Neurotransmitter abnormalities involving low levels of dopamine and norepinephrine may lead to dysfunction of several crucial neural networks that are necessary for inhibition of impulsivity and are associated with hyperactivity.
Other pathways are also involved, and genetic as well as environmental risk factors interact to produce a spectrum of severity.
Rare mutations may make the child more vulnerable to the conditions, and that too with increased intensity of symptoms, while other risk factors may be milder and may require that they be present in multiples to produce the least severe of effects.
It is quite possible that such acquired risk factors act by epigenetic or other reversible genomic changes, which do not affect the actual sequence of nucleotides, but have long-term effects on the person’s cognitive and behavioral processes.
Biological factors are well-known to increase the risk for ADHD, such as obesity in a woman before she becomes pregnant with the affected child; smoking during pregnancy, which significantly increases the risk of hyperactivity and impulsivity, as well as of other behavioral disorders, in the child Younger maternal age has also been implicated, while increased paternal age at conception is a risk factor for ASD.
Psychosocial factors also play a considerable role in ADHD, such as family conflict, parental divorce, maternal depression, personality disorder in the father, and low socioeconomic position of the family.
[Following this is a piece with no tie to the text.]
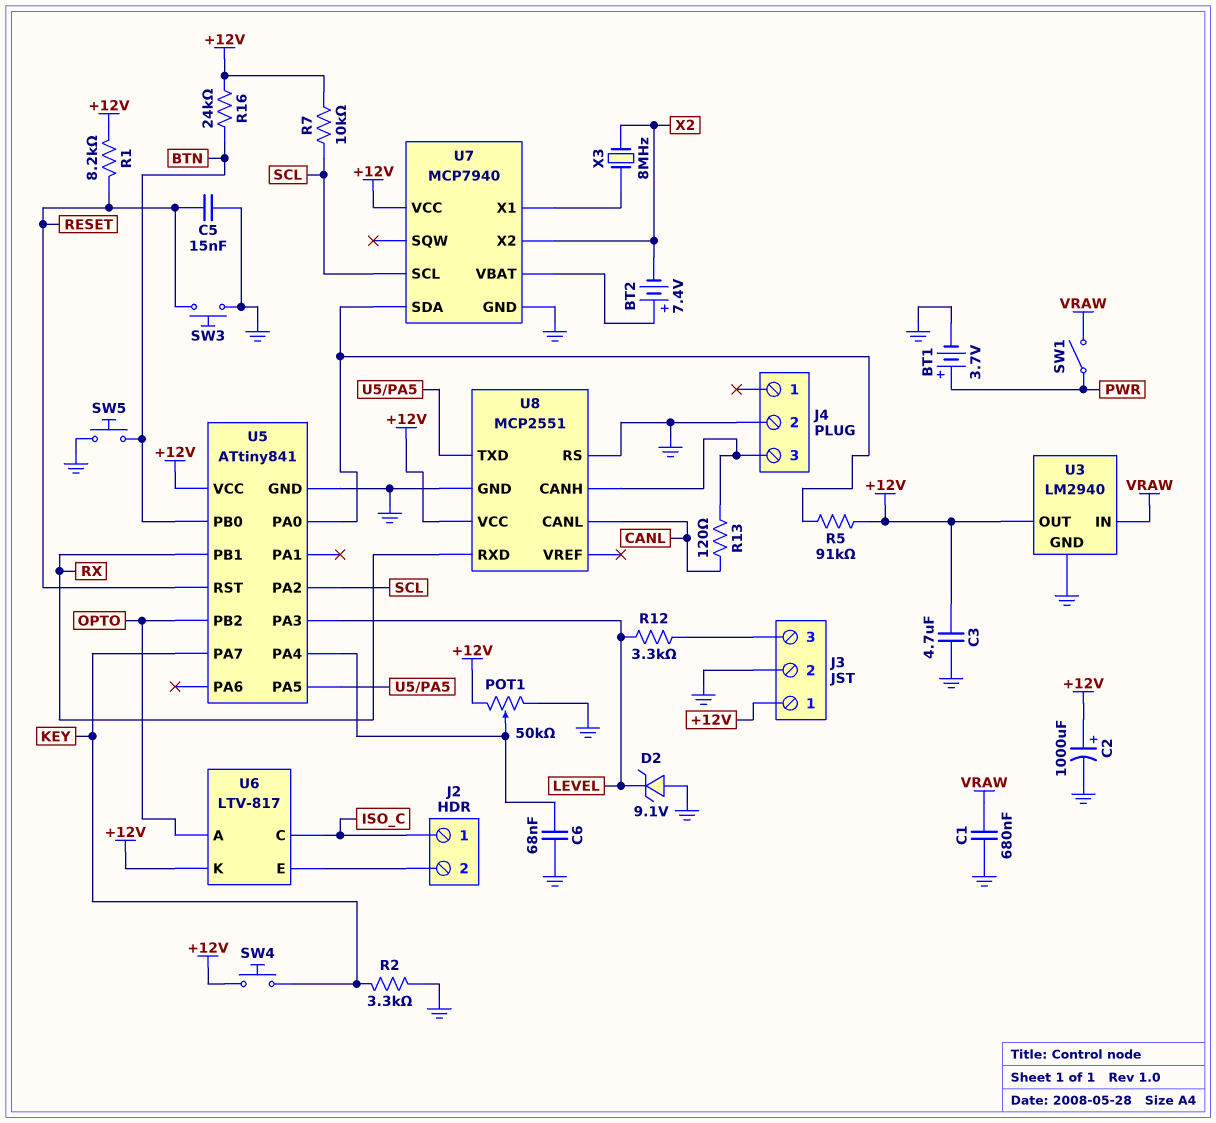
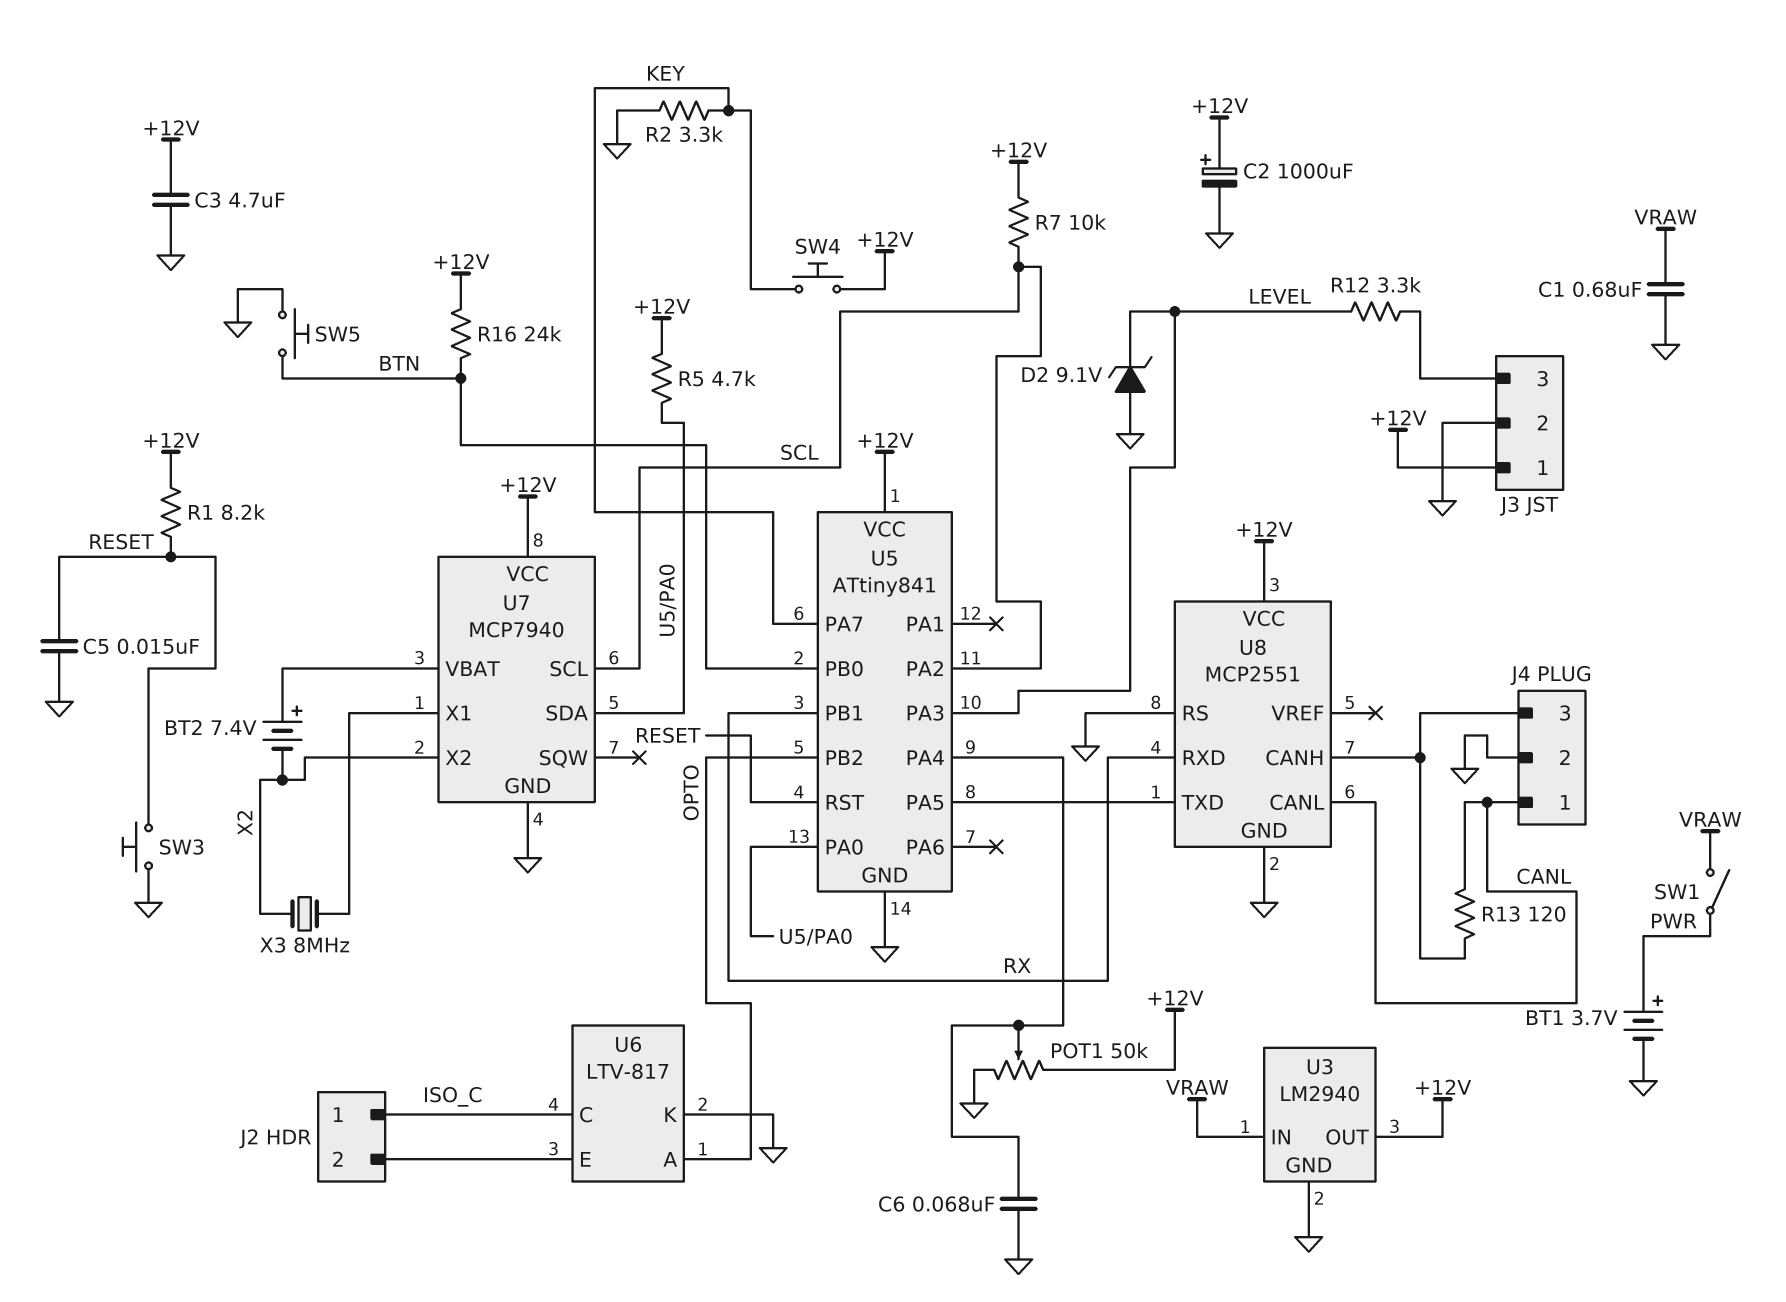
J4 pin 1: none -> CANL
R5: 91k (+12V, U5/PA0) -> 4.7k (+12V, U5/PA0)
U6 pin K: +12V -> GND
These may increase the chances for such symptoms in children with ASD as well.
It is already found that the presence of family risk factors predict the occurrence of more ASD symptoms in a child with both disorders.
In short, the overlap of genetic and environmental factors may promote the coexistence of both disorders.
On the other hand, the presence of risk factors for both conditions may lead to the occurrence of both disorders in an independent fashion. Still other children may have signs of both, because of strong correlation between the specific risk factors of both disorders.
Neuropsychological findings show both similarities and disparities in the cognitive abilities of children with both or either disorder, including reward processing, attention capabilities, and social relationships.
Brain imaging also shows some differences as well as some common features. ASD in general reflects more global dysfunction and failure of appropriate neural connectivity, but both disorders also show deficits in the functioning of the medial frontal and prefrontal cortext as well as the basal ganglia, which deal with default mode function.
Treatment of ADHD in children is currently started with methylphenidate, which shows great effect among other agents. Cognitive behavioral therapy (CBT) combined with methyphenidate is also equally effective.
Psychotherapeutic treatment is often required for co-occurring ASD, though the same drug has an anti-hyperactive effect on children with ASD and hyperactivity symptoms when used in lower doses. Another alternative is the non-stimulant atomoxetine, which is also effective in allaying hyperkinetic symptoms in both conditions.
Other options in ADHD with ASD include biofeedback therapy, especially EEG neurofeedback, which shows the effects on the theta wave-beta wave proportion when attention lapses and impulsivity are curbed and has been proved beneficial in some cases of ADHD.
It is probable that family and individual psychotherapy, as well as behavioral therapy, will also need to be applied at some point to resolve the symptoms of ASD in these children.